Specific characteristics: sound (mp3)
Adélies are the stereotype for a man in tuxedo. They have a white front and a black back.
They have a very characteristic white ring around their eyes, which is most pronounced during the breeding season.
The feathers on the back of their head are slightly longer and can be sticked up a bit.
Juveniles are recognized by their white chin and they don't have the white ring yet.
Small chicks have a uniform grey down.
The bill is short (characteristic for krill eaters), black with red.
Size and weight:
Adult adélies are around 73 cm tall.
Their weight varies during the year. Males weight between 4,4 and 5,4 kg; while females weight a bit less:
between 3,9 and 4,8 kg.
Naming or nomenclature:
The Adélie penguin was firstly described by Hombron and Jacquinot in 1841, who used the Latin name
Adélie penguins owe their name to a woman, who never set foot in Antarctica herself.
When a French expedition, under leadership of captain Dumont dÚrville in 1840 reached the ice frontier,
they discovered an island and named it after their captain. Later on land, they saw a little, fat penguin with a
black coat and a white belly (like an apron), they named it Adélie, after their captain's wife.

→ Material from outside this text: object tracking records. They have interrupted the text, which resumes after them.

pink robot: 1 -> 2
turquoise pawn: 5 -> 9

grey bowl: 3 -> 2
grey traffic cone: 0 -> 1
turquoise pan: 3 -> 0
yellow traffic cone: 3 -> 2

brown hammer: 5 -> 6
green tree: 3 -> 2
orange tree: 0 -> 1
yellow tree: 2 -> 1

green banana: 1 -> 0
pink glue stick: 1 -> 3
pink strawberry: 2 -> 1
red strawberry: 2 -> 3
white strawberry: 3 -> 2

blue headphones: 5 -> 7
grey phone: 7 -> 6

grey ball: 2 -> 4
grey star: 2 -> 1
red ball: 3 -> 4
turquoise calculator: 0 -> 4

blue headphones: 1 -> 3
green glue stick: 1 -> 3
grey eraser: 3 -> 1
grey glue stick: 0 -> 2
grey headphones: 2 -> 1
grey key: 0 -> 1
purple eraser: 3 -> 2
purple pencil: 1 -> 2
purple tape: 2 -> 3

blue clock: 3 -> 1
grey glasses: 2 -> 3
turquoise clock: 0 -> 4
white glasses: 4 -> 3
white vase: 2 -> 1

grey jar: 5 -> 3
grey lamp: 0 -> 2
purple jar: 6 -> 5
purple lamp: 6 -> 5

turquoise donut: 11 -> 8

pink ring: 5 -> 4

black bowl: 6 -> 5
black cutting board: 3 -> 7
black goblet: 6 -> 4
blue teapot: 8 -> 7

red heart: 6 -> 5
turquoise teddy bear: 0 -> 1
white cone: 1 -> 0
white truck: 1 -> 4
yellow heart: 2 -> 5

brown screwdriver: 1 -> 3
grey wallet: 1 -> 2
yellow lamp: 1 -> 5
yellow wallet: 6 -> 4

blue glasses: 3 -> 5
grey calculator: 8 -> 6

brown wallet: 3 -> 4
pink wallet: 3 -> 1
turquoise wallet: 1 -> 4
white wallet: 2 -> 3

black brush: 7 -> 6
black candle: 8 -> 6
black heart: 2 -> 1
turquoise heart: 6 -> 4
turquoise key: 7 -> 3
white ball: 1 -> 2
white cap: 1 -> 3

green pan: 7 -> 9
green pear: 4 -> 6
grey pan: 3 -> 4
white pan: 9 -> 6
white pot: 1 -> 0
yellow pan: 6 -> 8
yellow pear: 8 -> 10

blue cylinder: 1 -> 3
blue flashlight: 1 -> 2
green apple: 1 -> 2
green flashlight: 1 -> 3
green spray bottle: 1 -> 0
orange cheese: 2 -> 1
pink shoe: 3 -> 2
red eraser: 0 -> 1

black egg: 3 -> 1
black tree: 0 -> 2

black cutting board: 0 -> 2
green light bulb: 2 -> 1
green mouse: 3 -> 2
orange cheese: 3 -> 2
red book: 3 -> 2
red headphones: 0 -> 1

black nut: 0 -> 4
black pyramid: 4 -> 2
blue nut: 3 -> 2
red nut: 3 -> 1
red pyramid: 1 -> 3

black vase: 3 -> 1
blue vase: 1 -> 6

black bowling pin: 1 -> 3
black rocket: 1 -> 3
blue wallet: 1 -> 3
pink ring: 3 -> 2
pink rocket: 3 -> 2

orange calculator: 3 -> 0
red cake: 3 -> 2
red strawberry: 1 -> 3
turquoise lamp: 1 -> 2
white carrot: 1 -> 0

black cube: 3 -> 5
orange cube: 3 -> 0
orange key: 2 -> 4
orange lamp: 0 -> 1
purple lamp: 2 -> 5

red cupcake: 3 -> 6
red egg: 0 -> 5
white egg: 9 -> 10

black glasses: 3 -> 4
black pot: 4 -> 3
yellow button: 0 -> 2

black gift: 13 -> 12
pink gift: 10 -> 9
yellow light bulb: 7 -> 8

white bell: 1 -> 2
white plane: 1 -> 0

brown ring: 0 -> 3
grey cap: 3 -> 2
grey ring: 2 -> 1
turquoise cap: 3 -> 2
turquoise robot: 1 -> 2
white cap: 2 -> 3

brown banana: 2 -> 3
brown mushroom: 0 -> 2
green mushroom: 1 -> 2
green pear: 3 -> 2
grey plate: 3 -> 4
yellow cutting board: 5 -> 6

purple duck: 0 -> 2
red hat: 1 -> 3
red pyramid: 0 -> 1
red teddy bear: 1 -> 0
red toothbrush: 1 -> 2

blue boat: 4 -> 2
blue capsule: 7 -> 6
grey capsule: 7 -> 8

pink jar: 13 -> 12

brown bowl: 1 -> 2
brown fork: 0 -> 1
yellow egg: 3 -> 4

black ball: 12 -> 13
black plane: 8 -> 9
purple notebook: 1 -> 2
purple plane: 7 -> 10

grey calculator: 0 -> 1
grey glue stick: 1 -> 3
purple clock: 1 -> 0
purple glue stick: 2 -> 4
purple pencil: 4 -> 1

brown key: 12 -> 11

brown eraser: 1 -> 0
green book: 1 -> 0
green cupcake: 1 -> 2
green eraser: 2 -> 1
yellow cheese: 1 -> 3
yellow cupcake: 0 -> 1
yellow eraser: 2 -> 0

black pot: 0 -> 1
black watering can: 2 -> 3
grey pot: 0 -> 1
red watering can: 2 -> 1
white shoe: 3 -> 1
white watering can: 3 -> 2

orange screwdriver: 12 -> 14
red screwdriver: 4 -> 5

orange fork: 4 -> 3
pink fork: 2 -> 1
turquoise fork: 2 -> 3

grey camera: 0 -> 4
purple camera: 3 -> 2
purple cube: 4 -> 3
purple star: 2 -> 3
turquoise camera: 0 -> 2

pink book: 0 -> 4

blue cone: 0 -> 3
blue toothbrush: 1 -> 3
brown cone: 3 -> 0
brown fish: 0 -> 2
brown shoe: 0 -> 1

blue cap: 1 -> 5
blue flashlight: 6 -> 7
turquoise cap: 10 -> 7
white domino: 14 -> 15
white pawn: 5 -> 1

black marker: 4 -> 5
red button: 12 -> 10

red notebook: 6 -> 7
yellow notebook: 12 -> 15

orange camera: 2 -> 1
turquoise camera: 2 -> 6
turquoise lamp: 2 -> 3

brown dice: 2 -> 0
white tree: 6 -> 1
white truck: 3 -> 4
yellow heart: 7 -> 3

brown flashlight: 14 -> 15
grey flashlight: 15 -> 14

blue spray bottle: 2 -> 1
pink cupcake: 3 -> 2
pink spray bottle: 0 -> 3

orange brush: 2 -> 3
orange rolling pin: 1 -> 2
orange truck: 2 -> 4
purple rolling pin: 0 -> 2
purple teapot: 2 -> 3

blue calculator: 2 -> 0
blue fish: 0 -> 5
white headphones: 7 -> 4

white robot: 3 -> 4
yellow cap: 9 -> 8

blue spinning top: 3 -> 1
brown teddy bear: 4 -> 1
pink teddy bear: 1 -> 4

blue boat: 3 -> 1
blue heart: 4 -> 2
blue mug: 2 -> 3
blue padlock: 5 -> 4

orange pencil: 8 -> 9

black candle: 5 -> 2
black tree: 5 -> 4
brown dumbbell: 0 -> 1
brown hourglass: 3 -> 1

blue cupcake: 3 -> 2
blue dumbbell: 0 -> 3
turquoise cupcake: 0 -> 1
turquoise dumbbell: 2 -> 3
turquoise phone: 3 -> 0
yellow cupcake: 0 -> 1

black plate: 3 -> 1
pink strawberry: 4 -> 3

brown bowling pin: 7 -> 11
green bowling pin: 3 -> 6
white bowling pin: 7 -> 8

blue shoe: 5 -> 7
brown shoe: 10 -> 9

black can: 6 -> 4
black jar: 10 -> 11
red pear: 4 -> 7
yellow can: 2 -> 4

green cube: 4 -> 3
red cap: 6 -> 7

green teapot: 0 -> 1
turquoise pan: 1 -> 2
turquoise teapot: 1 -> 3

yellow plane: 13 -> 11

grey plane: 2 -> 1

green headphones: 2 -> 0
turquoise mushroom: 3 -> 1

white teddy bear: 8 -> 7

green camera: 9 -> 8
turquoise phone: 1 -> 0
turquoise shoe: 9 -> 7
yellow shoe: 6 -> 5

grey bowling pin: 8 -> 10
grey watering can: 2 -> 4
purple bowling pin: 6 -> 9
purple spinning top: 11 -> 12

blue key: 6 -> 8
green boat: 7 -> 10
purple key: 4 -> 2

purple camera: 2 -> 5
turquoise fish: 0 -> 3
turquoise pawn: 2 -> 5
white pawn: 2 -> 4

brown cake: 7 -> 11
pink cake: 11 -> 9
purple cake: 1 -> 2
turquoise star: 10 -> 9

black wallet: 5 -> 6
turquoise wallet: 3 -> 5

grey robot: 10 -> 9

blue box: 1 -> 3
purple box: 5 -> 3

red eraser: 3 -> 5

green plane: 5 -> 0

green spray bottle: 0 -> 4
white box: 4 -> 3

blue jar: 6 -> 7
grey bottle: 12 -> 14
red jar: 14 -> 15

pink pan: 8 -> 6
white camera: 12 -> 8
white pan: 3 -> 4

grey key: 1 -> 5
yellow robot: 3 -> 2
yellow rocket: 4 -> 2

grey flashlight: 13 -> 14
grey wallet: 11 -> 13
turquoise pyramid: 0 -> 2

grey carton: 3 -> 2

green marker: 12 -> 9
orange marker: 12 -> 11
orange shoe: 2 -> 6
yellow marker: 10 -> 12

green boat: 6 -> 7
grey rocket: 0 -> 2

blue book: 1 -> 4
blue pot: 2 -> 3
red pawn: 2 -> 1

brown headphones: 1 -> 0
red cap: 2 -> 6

Afterwards, a complete region of Antarctica (Adélieland) was named after her.
- Dutch: Adéliepinguïn
- German: Adéliepinguin
- French: manchot Adélie
- Spanish: pingüino de Adelia or de ojo blanco
- South African Dutch: Adéliepikkewyne
- Portuguese: Pinguim-de-adélia
Adélies breed on rocks all over the Antarctic continent.
The total breeding population estimates more than 2,5 million pairs.
Status: stable, not in danger.
Adélie penguins build a rough nest of stones
. They start breeding when they are between 3 till 8 years old.
The males arrive in the colony in the first half of October, after walking tens (30-100) of kilometres over the pack ice.
They nest close to each other between rocks, on hills and ridges in large colonies of up to thousands of pairs.
As soon as they found a suitable nesting place, they start calling out loud to attract a female,
with their bill up to the air and their flippers wide open.
When a female reacts, they call together and bow for each other several times.
(see sexual behaviour
Then mating follows.
End October-early November (6 till 10 days after female arrival), she lays two eggs, which will alternately
incubated by both parents during 32 till 34 days (in shifts of max 12 days).
After hatching, the chicks stay 22 days in the nest, where they are (also alternately) be guarded and fed by one parent
or the other, till they are ready to congregate in crèches.
Such crèche isn't large and mostly includes 10-20 chicks. The chicks are almost daily fed.
They moult to their juvenile plumage and fledge
end January to early February when they are 50 à 60 days old.
In the meanwhile it is summer on Antarctica and the pack ice is broken, so the chicks haven't to walk that far to open sea.
Often you can see a chick with a little of down, standing on a floating iceberg or ice floe, while the chicks often
leave before moulting is completed.
When the breeding period is over, the adult birds leave for a forage trip at sea for about ten days,
before returning mid March to moult themselves. The moulting period lasts around 20 days.
Early April the colony is completely abandoned till early October a new breeding season begins.
Many pairs are loyal for live and return each year to their same old nest.
Adélies feed almost exclusively on krill (99 % of their diet).
Most of the time they forage on a depth between 10 till 40 metres, although their record is much deeper.
They dive for fish during the daytime, when the light is the most bright under water.
When feeding chicks, they stay close to the colony and return daily to the nest.
After breeding they migrate far away from the colony and stay away for weeks.
The adult and juvenile birds are chased by orcas and leopard seals, especially during winter when they are most at sea.
Chicks are robbed by giant petrels, skuas and other gulls.
The sheath bill will try to steal the food, when an adult feeds its chick, and
also cleans up the colony by eating dead penguins.
During the last years, a lot of chicks died of starvation, while icebergs block the way to sea for the adult birds,
forcing them to take a longer road and causing delay.